THE peso could strengthen against the greenback this week as analysts await the release of Iffirst quarter economic growth data, although it might be offdefined by risk-off feeling in front of offisocial election results.
The local unit closed at P52.50 to the dollar on Friday, 11.5 centavos weaker from its finish of P52.385 on Thursday, based on data from the Philippine Bankers Association.
It also lost 31 centavos from its P52.19 close a week earlier.
The peso opened Friday’s session at 52.48 pesos. Its weakest display was at its close of P52.50, while its intraday best was at P52.44.
Traded dollars fell to $878.5 million on Friday from $907.5 million on Thursday.

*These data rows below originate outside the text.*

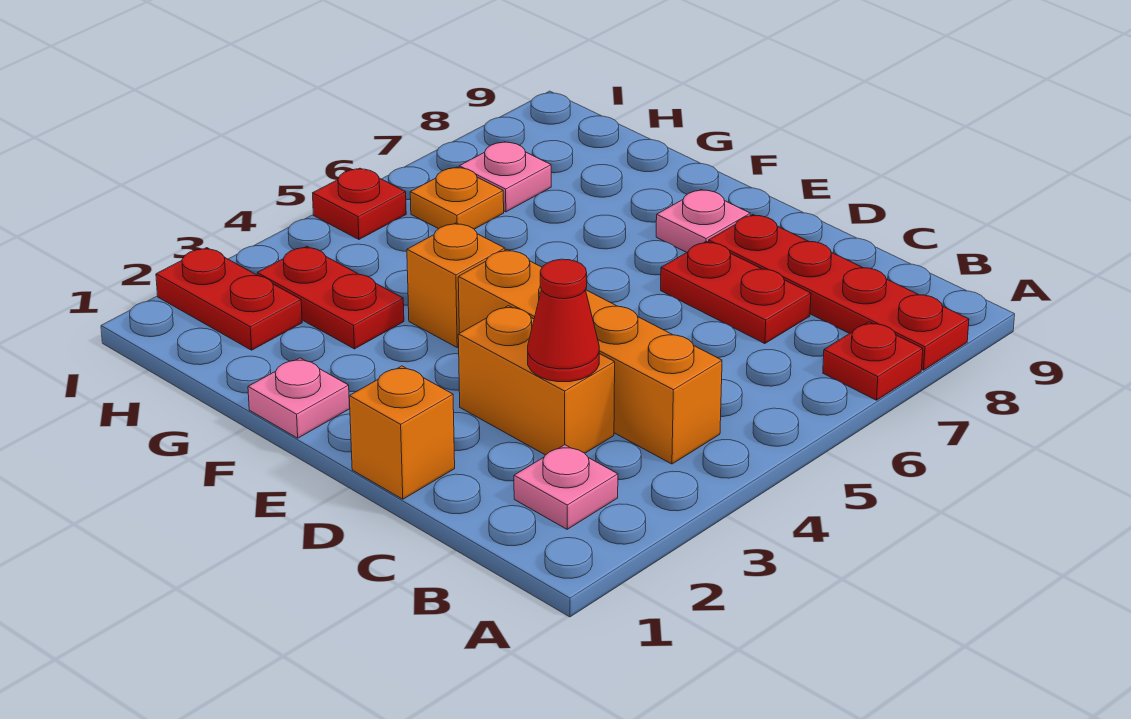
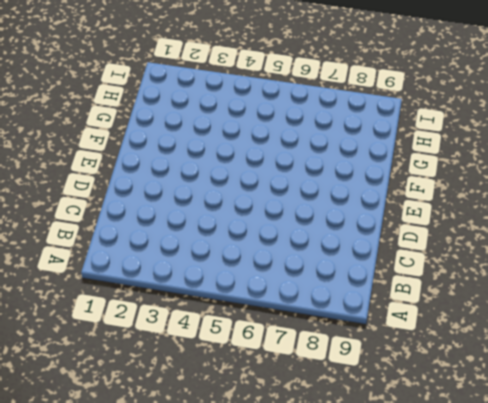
none -> red plate A7 level 1
none -> red plate A8:D8 level 1
none -> pink plate B2 level 1

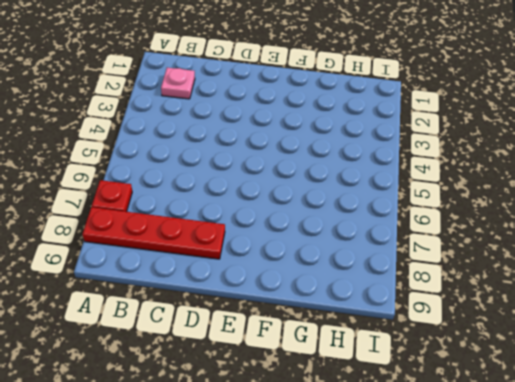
none -> orange brick B4:E4 level 1
none -> orange brick C3:D3 level 1
none -> red plate C7:D7 level 1

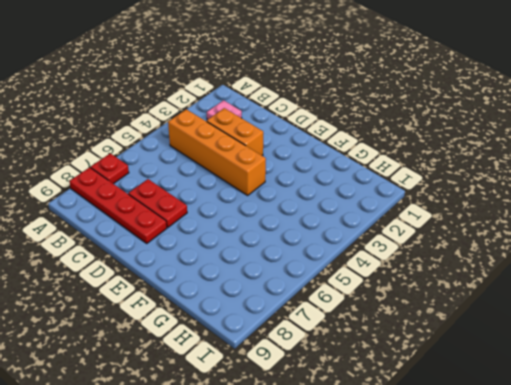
none -> orange brick D1 level 1
none -> pink plate E8 level 1
none -> pink plate F1 level 1

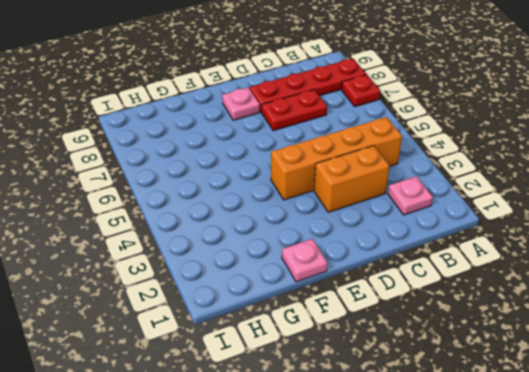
none -> orange brick D1 level 1
none -> orange brick F4 level 1
none -> red plate G3:H3 level 1

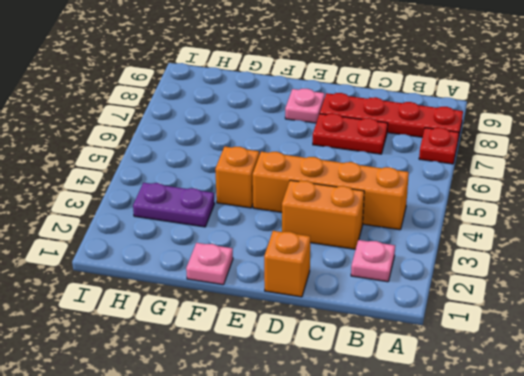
purple plate G3:H3 level 1 -> red plate G3:H3 level 1
none -> red plate H2:I2 level 1
none -> orange plate H6 level 1
none -> pink plate H7 level 1

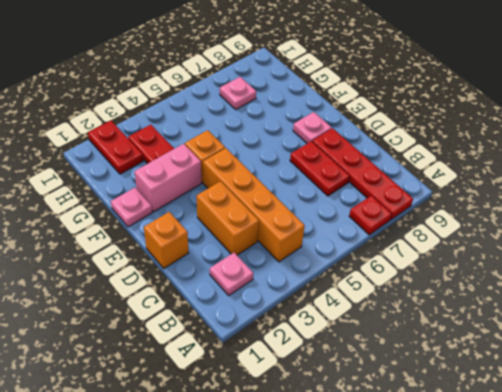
pink brick F2:F3 level 1 -> none
none -> orange plate H6 level 1
none -> red plate I5 level 1
none -> red cone C3 level 2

The peso weakened on broader trade deficit data, the chief economist at Rizal Commercial Banking Corp said. Michael L. Ricafort in a Viber message.
Data released by the Philippine Statistics Authority showed the trade deficit nearly doubled to $5 billion in March from a gap of $2.759 billion a year earlier. This was driven by the 27% growth in imports to $12.175 billion, while exports also rose 4.9% to $7.171 billion.
The trade deficit for the first three months of the year reached $13.892 billion, higher than the gap of $8.345 billion in the same period of 2021.
Mr. Ricafort said there were also risks-off sentiment in the market on Friday, as it was the last trading day before the national elections on Monday May 9.
Meanwhile, Chief Economist of UnionBank of the Philippines, Inc. Ruben Carlo O. Asuncion said the faster-than-expected inflation rate also caused the peso to weaken last week.
Headline inflation accelerated to a three-year high of 4.9% in April, driven by soaring food and energy prices. This is already beyond the 2-4% target set by Bangko Sentral ng Pilipinas and also faster than the median estimate of 4.6% from 17 analysts in a Business world survey.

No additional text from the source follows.